How many cloud services — and which ones — are in use across your organization? Are sensitive data being stored in employees’ personal cloud accounts? Is IT running unauthorized apps or using a cloud vendor with inadequate security policies?
Many executive teams don’t know the answers to those questions. According to PwC, “such an incomplete picture of the cloud services in place challenges [an] organization’s ability to adequately address the risks associated with cloud services, including data security, customer privacy, reliability of critical business processes, and compliance risks.”
So how do you move an organization toward what PwC calls “secure and trustworthy cloud usage”?
The project requires some high-level commitment. In its report, Managing Risk in the Cloud — the Role of Management,” the consulting firm lays out what role, ideally, each top-level executive should have in moving a company toward a secure, organized cloud services framework.
The chief information officer (CIO). The CIO leads the fact-finding mission to discover who is using what. “The effort requires extensive discovery of cloud services, including the applications running in them, the data they contain, where they’re running and how, who’s connected to them, who’s using them, and what sort of anomalous behavior patterns might be associated with their use,” says PwC.
The chief information security officer (CISO). The CISO is the gatekeeper, blocking or eliminating high-risk cloud services. “This phase can involve either policy or governance mandates and it immediately produces the benefit of reducing cloud risk,” says PwC.
The PwC report provided an example of a large U.S. healthcare provider struggling with cloud security issues. Through the discovery process, the company found that “not only all of the cloud services in use but also the presence of shadow IT; the inability to definitively block access to several blacklisted services; and rampant unauthorized data transfers due to lack of restrictions on maximum capacity uploads or downloads.”

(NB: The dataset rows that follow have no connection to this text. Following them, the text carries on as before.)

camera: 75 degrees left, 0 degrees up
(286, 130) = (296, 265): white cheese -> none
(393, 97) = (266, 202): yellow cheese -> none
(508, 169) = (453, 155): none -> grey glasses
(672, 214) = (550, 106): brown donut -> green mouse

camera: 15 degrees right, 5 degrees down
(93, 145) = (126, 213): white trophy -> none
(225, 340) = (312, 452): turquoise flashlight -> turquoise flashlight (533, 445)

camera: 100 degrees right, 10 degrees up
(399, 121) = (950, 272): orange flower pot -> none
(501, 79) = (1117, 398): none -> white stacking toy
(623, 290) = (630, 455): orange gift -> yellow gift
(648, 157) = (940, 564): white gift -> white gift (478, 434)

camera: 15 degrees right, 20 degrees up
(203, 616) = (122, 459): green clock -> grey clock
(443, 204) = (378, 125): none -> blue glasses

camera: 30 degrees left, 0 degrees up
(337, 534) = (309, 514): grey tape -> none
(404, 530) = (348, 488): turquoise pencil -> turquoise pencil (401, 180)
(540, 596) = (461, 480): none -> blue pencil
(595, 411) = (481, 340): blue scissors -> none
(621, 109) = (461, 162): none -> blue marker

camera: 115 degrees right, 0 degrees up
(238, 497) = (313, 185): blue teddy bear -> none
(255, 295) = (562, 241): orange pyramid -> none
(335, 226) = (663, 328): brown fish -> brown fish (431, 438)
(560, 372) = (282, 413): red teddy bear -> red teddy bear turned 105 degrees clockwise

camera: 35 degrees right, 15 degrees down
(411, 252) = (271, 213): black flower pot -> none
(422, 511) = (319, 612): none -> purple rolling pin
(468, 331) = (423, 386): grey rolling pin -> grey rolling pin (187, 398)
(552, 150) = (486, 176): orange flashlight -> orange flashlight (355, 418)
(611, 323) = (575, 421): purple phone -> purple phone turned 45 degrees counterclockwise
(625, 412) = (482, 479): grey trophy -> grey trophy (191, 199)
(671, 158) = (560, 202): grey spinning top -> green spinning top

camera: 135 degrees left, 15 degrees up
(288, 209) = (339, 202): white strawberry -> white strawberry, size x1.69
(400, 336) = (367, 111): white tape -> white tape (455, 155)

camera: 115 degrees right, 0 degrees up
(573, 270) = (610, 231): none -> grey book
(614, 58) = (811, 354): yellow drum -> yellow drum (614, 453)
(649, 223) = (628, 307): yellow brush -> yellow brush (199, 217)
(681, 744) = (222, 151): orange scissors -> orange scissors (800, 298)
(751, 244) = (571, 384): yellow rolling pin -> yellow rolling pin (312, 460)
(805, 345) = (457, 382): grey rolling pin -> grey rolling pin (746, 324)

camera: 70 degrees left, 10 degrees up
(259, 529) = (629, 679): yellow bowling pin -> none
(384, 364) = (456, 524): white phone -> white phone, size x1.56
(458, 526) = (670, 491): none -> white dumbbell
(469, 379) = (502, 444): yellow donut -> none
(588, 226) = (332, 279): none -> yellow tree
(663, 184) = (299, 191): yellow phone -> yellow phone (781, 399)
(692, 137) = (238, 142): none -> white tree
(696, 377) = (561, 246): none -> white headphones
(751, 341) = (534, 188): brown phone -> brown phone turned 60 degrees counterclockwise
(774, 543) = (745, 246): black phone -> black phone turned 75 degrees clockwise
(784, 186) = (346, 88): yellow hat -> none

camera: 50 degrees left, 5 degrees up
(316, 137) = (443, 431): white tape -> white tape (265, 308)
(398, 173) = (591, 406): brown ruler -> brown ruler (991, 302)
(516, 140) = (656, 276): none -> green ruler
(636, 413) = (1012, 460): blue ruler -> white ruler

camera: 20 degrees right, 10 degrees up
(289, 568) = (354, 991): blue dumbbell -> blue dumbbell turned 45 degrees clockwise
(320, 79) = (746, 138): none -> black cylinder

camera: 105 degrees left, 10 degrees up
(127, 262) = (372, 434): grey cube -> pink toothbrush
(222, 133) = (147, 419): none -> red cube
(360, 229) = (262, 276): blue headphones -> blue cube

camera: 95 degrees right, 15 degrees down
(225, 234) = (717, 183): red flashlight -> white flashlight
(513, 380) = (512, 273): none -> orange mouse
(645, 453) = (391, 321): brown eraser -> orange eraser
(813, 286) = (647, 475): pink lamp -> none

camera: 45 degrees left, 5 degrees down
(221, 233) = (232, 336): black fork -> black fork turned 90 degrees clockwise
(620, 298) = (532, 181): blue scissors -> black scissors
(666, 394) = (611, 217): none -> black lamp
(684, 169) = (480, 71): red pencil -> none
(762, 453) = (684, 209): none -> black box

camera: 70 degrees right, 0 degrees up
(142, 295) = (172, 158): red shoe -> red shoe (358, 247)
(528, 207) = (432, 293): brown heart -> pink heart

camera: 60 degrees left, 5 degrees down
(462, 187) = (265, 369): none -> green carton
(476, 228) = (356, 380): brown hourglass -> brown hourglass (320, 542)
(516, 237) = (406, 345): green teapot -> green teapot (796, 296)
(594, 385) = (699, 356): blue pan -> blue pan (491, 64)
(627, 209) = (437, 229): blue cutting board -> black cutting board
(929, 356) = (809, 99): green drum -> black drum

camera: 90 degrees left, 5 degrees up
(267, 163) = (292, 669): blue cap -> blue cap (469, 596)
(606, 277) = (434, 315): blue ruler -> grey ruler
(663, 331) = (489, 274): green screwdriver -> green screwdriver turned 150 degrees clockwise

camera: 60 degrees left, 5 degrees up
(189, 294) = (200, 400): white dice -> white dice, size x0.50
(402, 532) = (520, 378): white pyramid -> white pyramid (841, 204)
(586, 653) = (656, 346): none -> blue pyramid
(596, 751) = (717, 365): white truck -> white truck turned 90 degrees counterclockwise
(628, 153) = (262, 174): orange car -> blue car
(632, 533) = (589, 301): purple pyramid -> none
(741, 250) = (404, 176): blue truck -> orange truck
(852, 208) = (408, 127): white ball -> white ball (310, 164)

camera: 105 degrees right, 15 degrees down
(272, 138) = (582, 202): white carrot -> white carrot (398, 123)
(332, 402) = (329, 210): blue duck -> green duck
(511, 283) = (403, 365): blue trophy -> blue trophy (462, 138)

The chief financial officer (CFO). CFOs, of course, have an interest in “moving unsanctioned cloud services into sanctioned ones and creating more cost-effective and more-business efficient cloud use,” says PwC.
The PwC report tells of a $5-billion retail firm that had a serious case of cloud proliferation: “hundreds of services” popped up in a financial report on cloud subscriptions. The CFO and COO subsequently focused on “remediation, culling of unwarranted or high-risk services, consolidation of redundant services, control policies, and enforcement processes.”
The chief compliance officer. The head of compliance ensures that the right control framework, monitoring, and assurance are in place for cloud activities, says PwC. “With cloud services right-sized to a manageable group, the CAE … can impose the right controls on the organization’s cloud use,” says the report. Which employees should have access to a new cloud platform service? How many should be able to change system or business parameters?
Securing the cloud may involve the entire C-suite. “But the rewards come,” says PwC, “in the form of trustworthy cloud services functioning in a way that fits the nature and strategy of the business.”